L’autorisation accordée aux motos de type Mio d’emprunter les pistes cyclables au Burkina Faso provoque des réactions contrastées. Si certains usagers y voient une avancée, d’autres redoutent des risques accrus sur des voies jugées trop étroites.
« Je trouve que c’est une bonne initiative, car la circulation est déjà très réglementée. Permettre aux Mio de rejoindre les petites motos sur la piste cyclable me paraît logique », estime Ben Ouattara, livreur.
Les motos et scooters Mio, reconnus pour leur compacité, leur légèreté et leur faible coût d’entretien, sont très prisés pour les déplacements urbains.
Les autorités justifient cette réforme par la volonté de désengorger les axes principaux de plus en plus saturés. En redirigeant une partie des deux-roues vers les pistes cyclables, l’objectif est de réduire la pression sur les grandes voies et d’améliorer la cohabitation entre les différents usagers.
« Ils ont sans doute voulu protéger la population avec cette mesure. Mais il aurait mieux valu laisser les choses en l’état. La piste cyclable est étroite, et y concentrer toutes les motos risque de créer des bouchons. On verra bien ce que cela donnera », confie Sirina Ouédraogo, une usagère.
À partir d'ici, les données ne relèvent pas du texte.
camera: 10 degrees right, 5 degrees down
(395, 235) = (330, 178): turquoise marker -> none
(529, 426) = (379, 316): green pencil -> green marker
Toutefois, de nombreux Burkinabè estiment que cette seule mesure ne résoudra pas durablement les embouteillages. Avec l’augmentation constante du parc de deux-roues, la mobilité urbaine appelle des solutions à la fois individuelles et globales.
« Sur la piste cyclable, on redouble d’attention car on est plus à l’étroit. Cela incite à la prudence, ce qui peut réduire les accidents », se réjouit Abdoulaye Mané, un autre usager.
« Beaucoup ignorent les règles de circulation. Certains roulent sur les grandes voies sans savoir qu’ils sont en infraction. On voit souvent des femmes circuler à gauche alors qu’elles veulent aller à droite. Mon conseil : évitez la vitesse. Si certains empruntent la piste cyclable, c’est juste pour aller plus vite », s’indigne Sergène Yabré, usagère.
Par ailleurs, plusieurs voix appellent à élargir les pistes cyclables. Conçues initialement pour les vélos, ces infrastructures devraient être adaptées pour accueillir davantage de deux-roues motorisés en toute sécurité. Une modernisation qui pourrait améliorer l’organisation du trafic et contribuer à lutter contre les embouteillages urbains.